This has been coming for a few weeks, just between being super busy at work and at home, but I hit the wall this week on a couple of points. First, I don’t think I’m being all that interesting for everyone to read, in large part because my disappointment, confusion, or outrage at the various things the administration does is predictable and obvious. This is the worst White House in my lifetime, and not because of partisan issues. Everyone knows I think this, and nothing they do surprises anyone anymore anyway. So, that’s one reason.
The other reason is (ironically) that I’m more or less speechless about what’s happening right now in Congress, in the media, and in the world in general.
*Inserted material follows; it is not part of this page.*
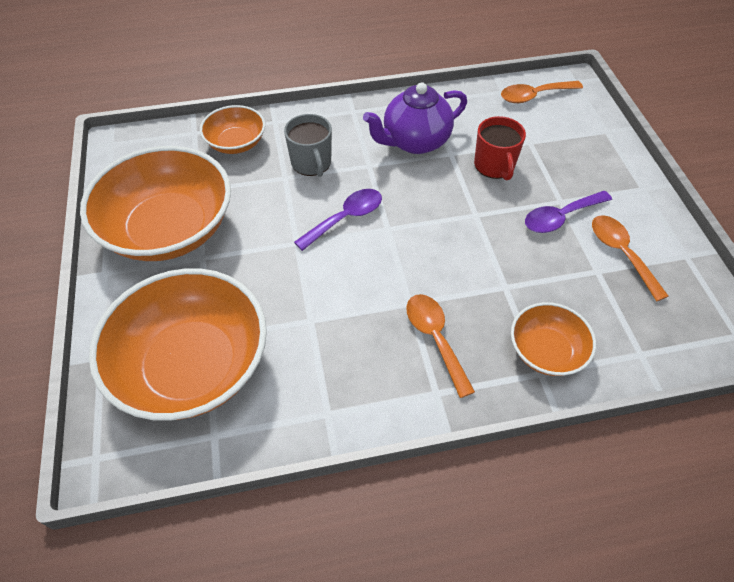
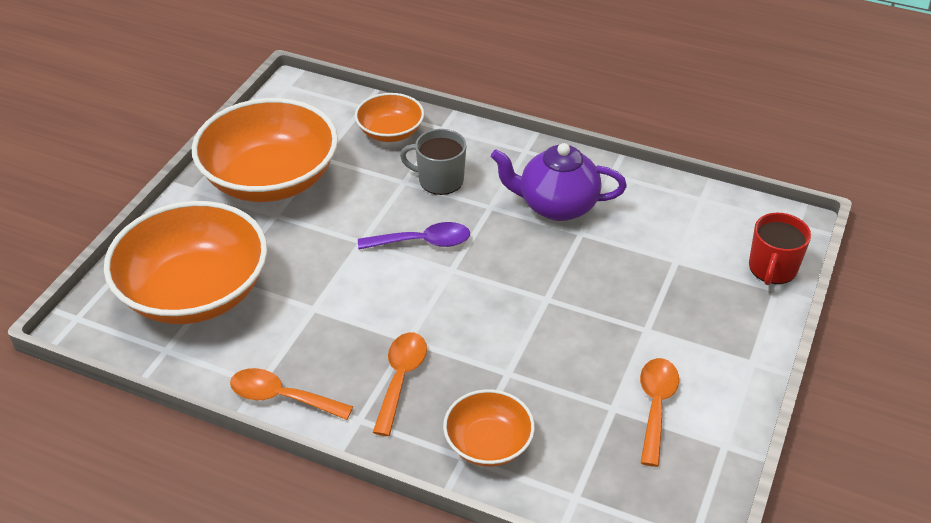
camera: 35 degrees right, 10 degrees down
(311, 163) = (439, 180): grey mug -> grey mug turned 90 degrees clockwise
(494, 166) = (613, 265): red mug -> red mug (772, 268)
(534, 96) = (732, 218): orange spoon -> orange spoon (282, 397)
(560, 217) = (629, 343): purple spoon -> none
We get told that September is a key month, that General Petraeus is going to give us a report, and when he reports that, “Well, nothing has actually changed, but I really, really believe it will” the President announces he’s going to continue on the same path he’s been following for the last 5 years. Literally, he changed nothing. That’s simply unbelievable. The fact that the rest of the world, including the media, Republicans in Congress, and the public, isn’t excoriating him makes it doubly frustrating.
But, what pushed my decision this morning was finally reading the lead editorial in this week’s Economist. As a magazine I traditionally have respected, even if I often don’t agree, I don’t expect the magazine to go stupid on me. This week, the Economist has gone stupid. I don’t know what else to say. In an issue with the cover boldly stating “Why They Should Stay,” the entire argument of why we should stay is the following:
If America removes its forces while Iraq remains in its present condition, the Iraqi future is indeed likely to be disastrous. For that reason above any other, and despite misgivings about the possibility of even modest success any time soon, our own view is that America (and Britain) ought to stay in Iraq until conditions improve.
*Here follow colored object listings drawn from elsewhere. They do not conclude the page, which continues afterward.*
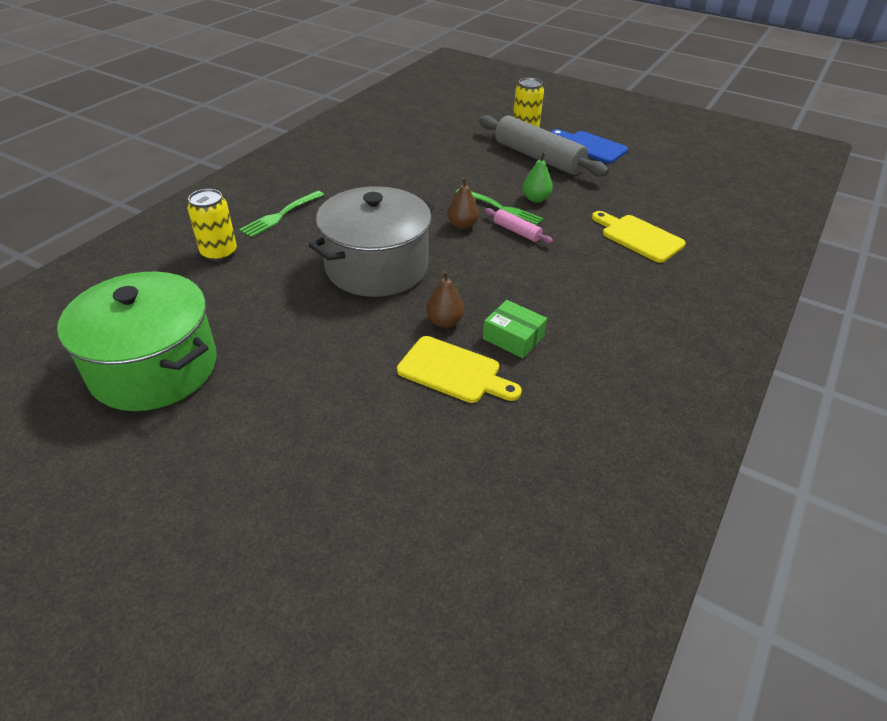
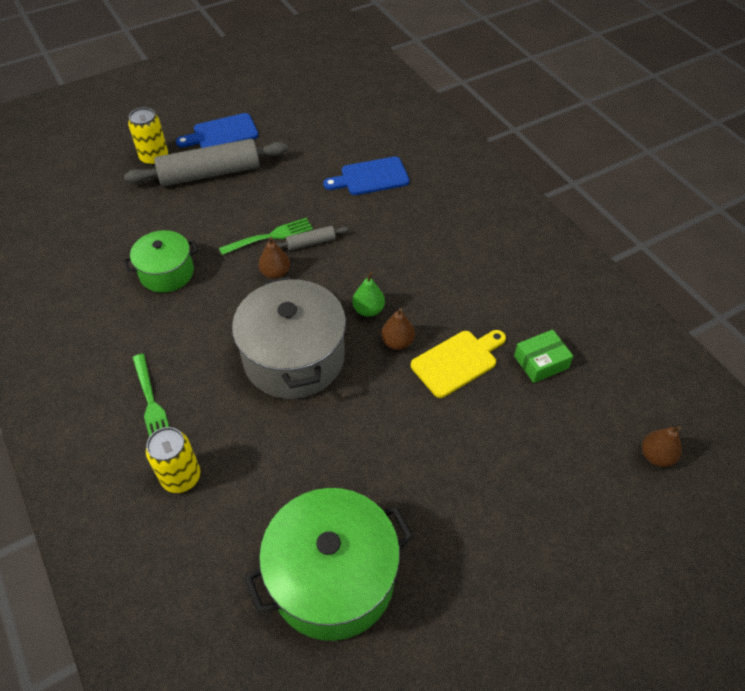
camera: 60 degrees left, 10 degrees up
(413, 176) = (167, 273): none -> green pot
(443, 606) = (656, 456): none -> brown pear
(513, 337) = (440, 309): green box -> green box (541, 362)
(517, 231) = (311, 243): pink rolling pin -> grey rolling pin
(535, 199) = (273, 208): green pear -> green pear (368, 310)
(638, 237) = (370, 177): yellow cutting board -> blue cutting board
In a thousand-word editorial, that is the entirety of their argument for staying. There is literally not one other paragraph in the entire thing that makes a case for staying. Not. One. Paragraph. None. Not a supporting fact. Nothing. The bulk of the editorial then explains why, yes maybe, the folks arguing for a departure might have a point. In fact, the section that closes out the editorial has the subhead: “Not a must, just an ought” Why did they even waste the ink?
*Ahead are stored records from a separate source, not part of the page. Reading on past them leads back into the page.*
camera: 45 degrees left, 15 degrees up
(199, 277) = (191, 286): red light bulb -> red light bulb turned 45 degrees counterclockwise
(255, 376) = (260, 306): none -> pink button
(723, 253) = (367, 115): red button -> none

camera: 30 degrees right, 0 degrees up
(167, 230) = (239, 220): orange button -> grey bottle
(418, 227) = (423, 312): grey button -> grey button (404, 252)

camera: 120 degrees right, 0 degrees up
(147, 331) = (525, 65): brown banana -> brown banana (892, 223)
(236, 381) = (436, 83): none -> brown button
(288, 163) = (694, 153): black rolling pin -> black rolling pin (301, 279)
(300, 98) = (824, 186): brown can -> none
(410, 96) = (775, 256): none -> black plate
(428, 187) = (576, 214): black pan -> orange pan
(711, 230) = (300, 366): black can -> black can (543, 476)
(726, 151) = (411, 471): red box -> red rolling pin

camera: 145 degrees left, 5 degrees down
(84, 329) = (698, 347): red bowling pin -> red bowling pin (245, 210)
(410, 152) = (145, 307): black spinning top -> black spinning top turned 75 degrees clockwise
It’s clear to me that this war, and politics in general, foreign policy in particular is no longer about being right, or making the right choices. I expect politics to play a part, even a significant part, but it shouldn’t be the only consideration. Making the right choices, or trying to understand what the right choices might be, has been what motivates me to care, the understanding that this nation, yes, even through government, has the ability to do good by being smart, creating good policy, and stepping back when the government isn’t needed. None of this matters in our debate, and none of it seems to have any effect on anyone’s opinion.
So, I’ll continue to care about this stuff, but silently for a while. I’ll still be blogging, but hopefully more technology stuff and also the link posts I do (like the ones below). Just don’t feel like writing about politics right now. Knowing me, this’ll probably last a week, but I am going to try to stick to it to see how it feels.